[Graphic revision entries]
--

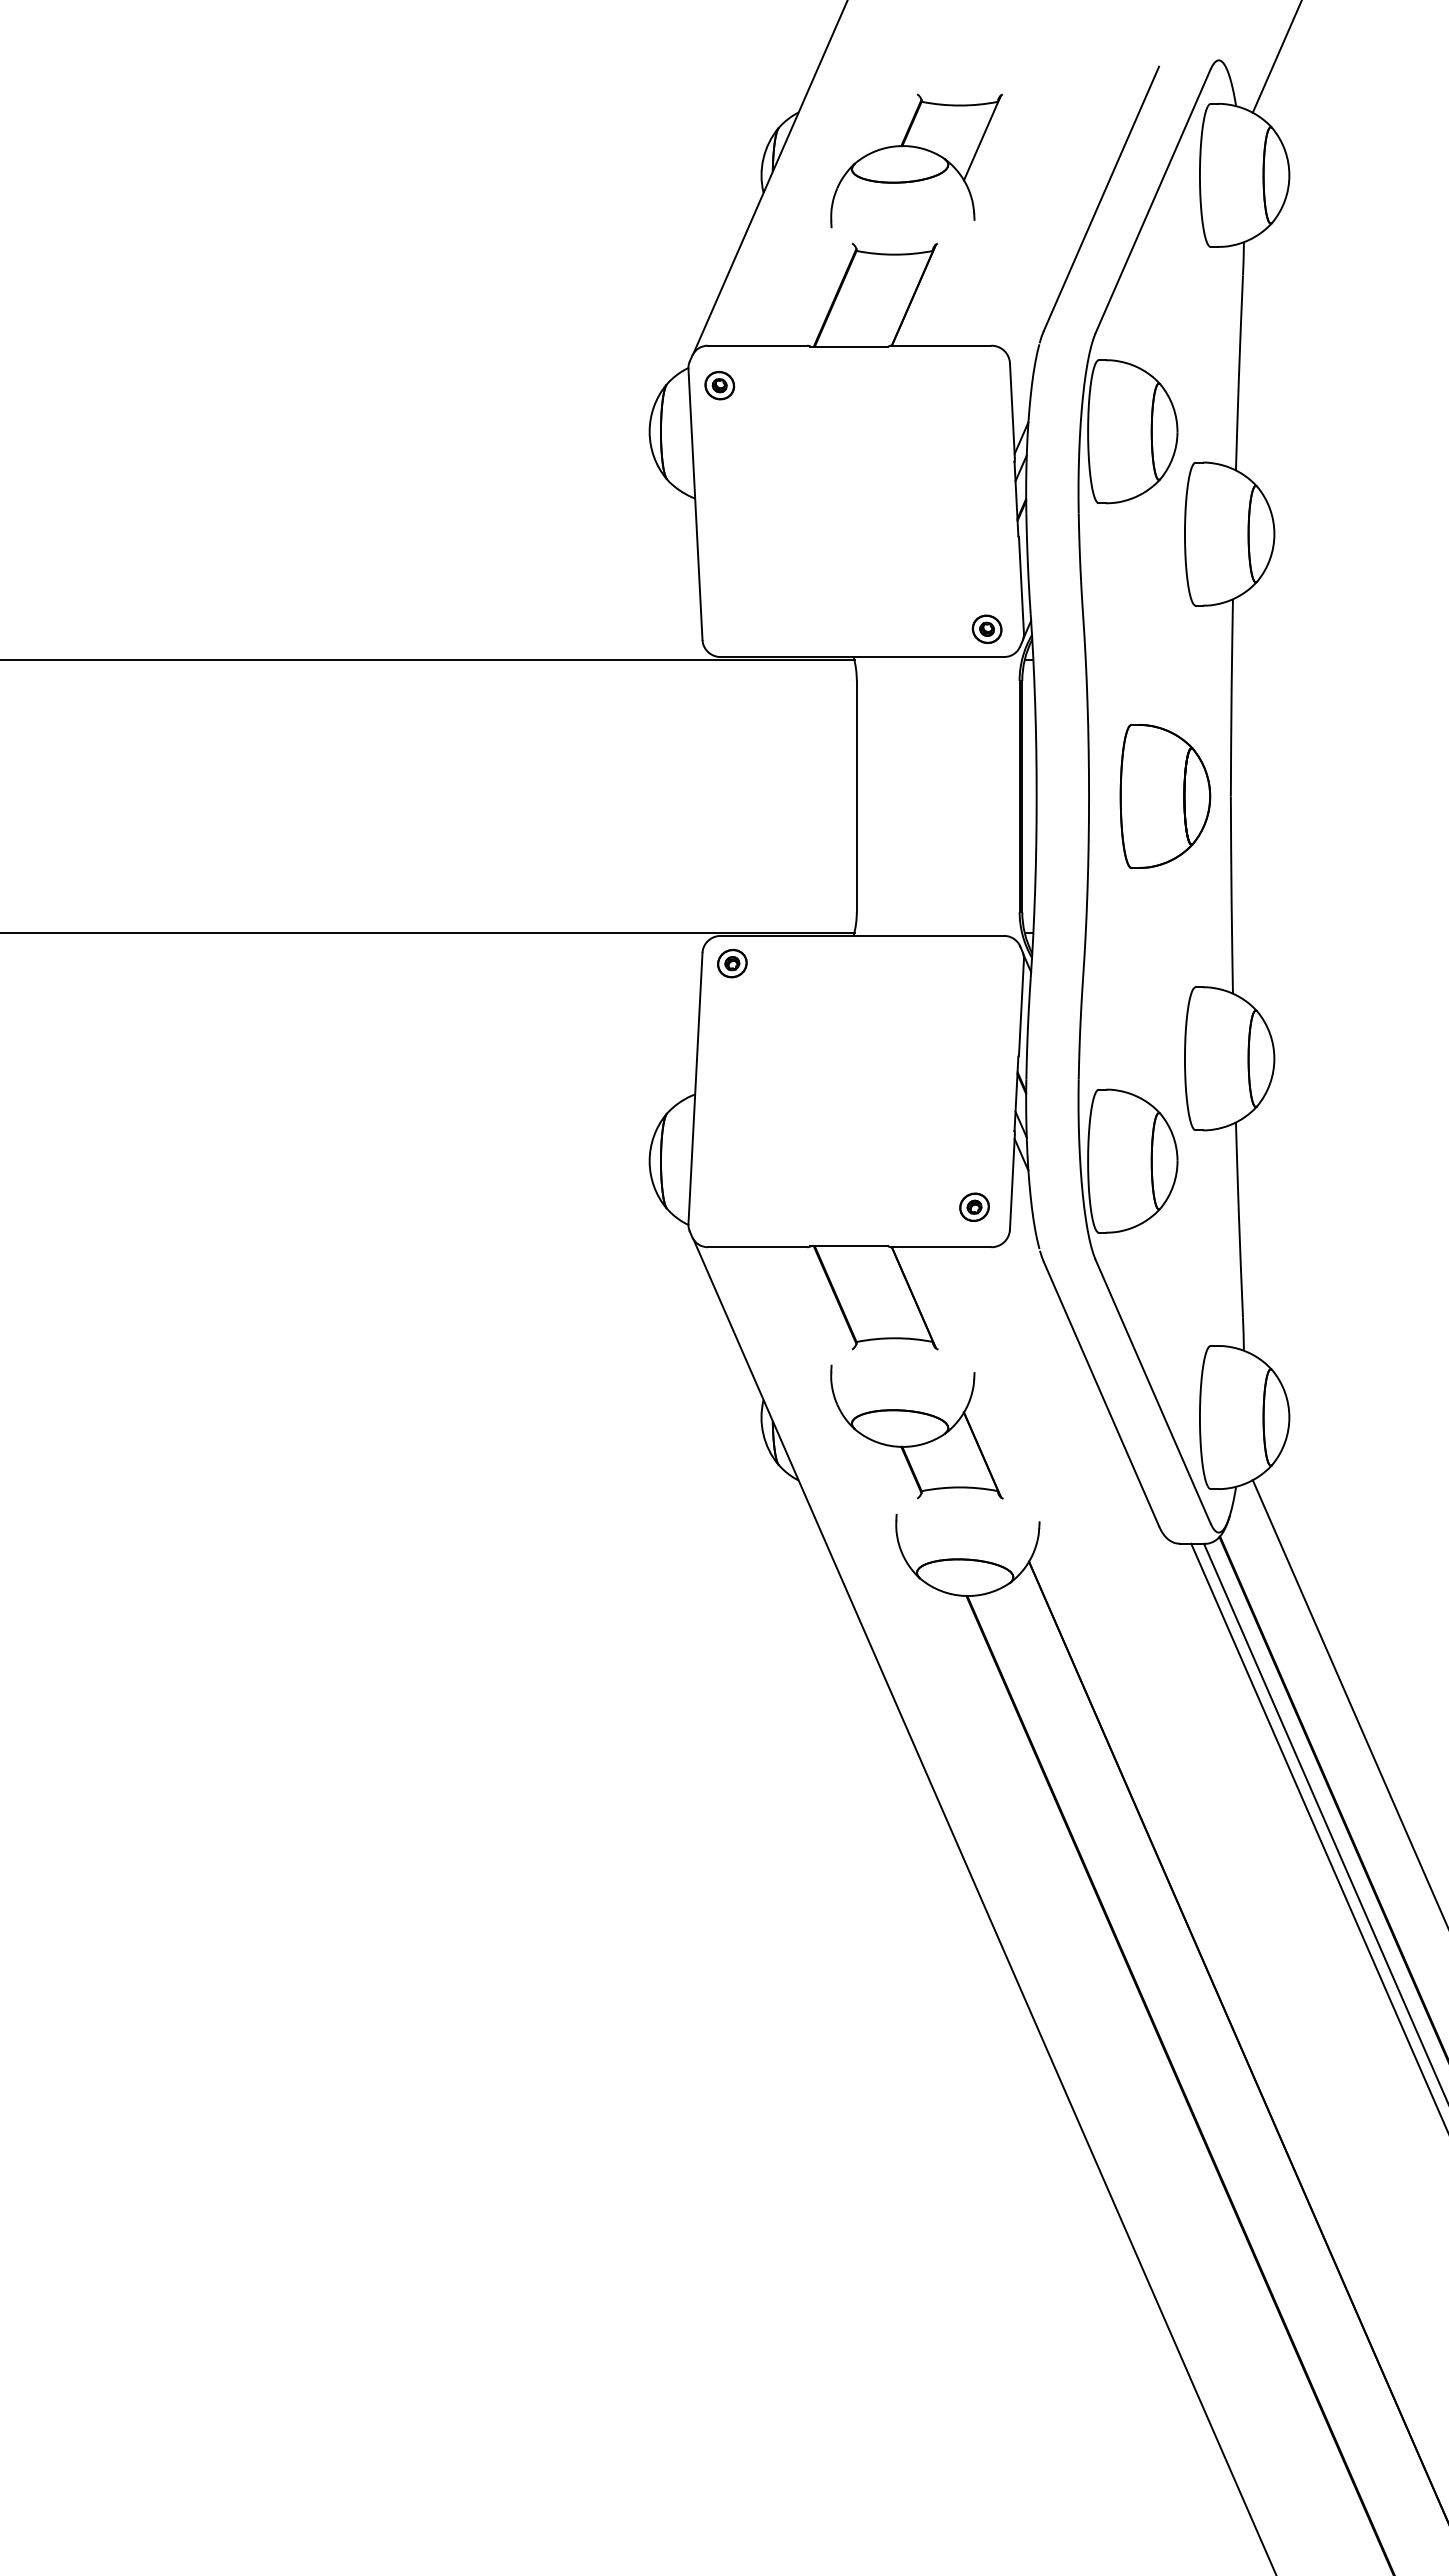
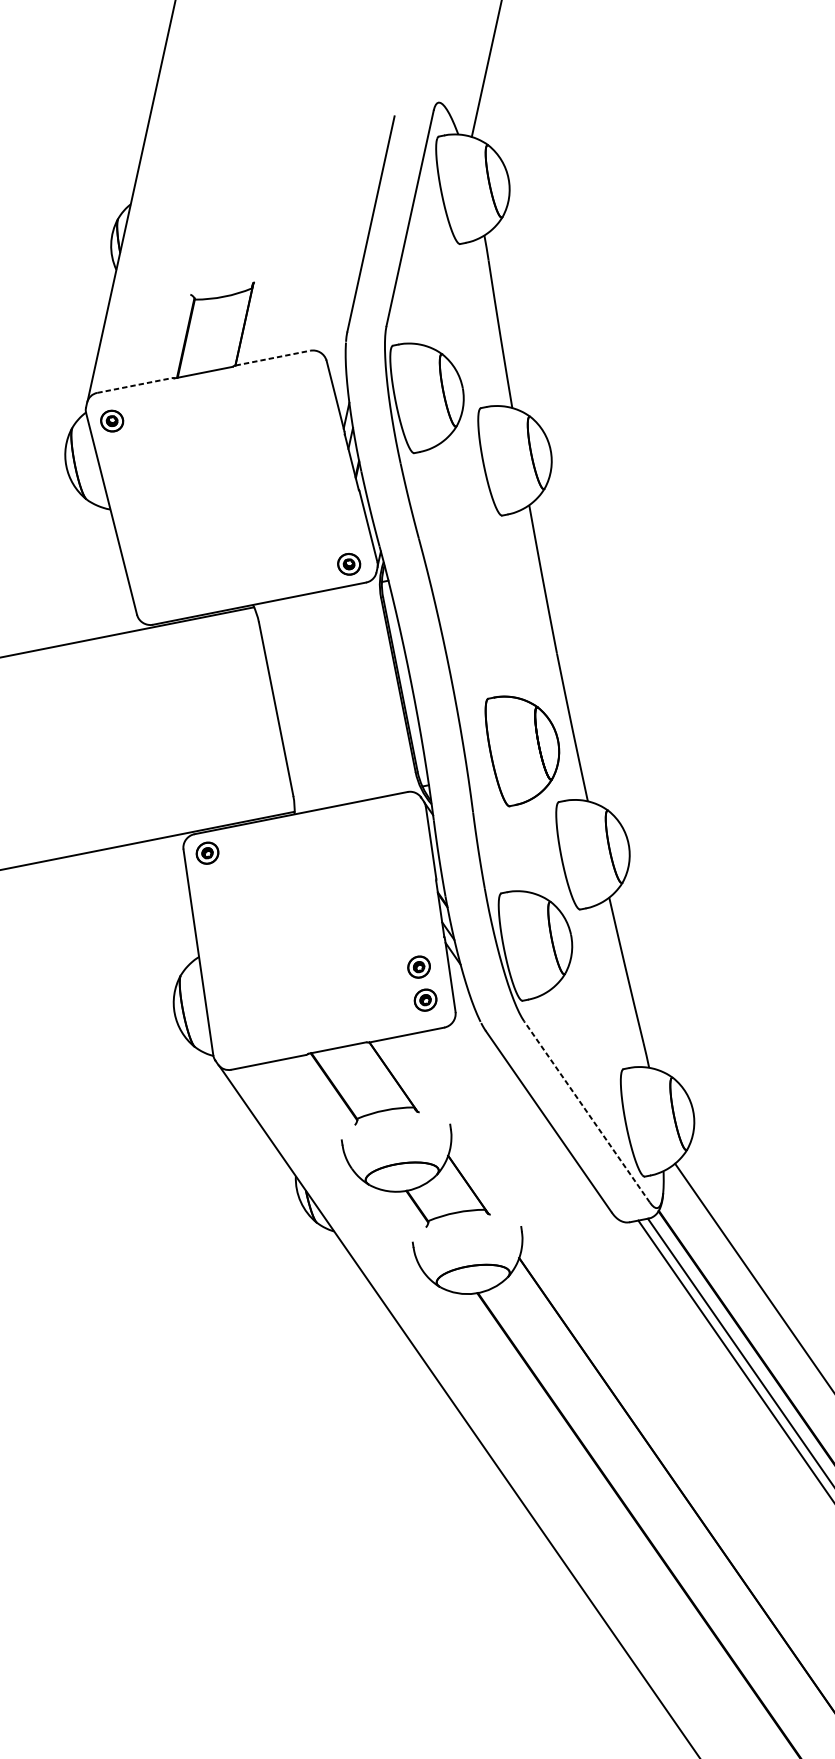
part: (916, 160) -> (226, 222), removed
line: (757, 345) -> (134, 385), solid -> dashed
line: (941, 345) -> (272, 358), solid -> dashed
part: (1165, 796) -> (524, 747), moved
part: (974, 1162) -> (418, 966), added
line: (1153, 1391) -> (587, 1111), solid -> dashed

--

**Prompt:** Note how many lines in the data above have the string "part" in them, and give that number by itself.

**Finished exercise:** 3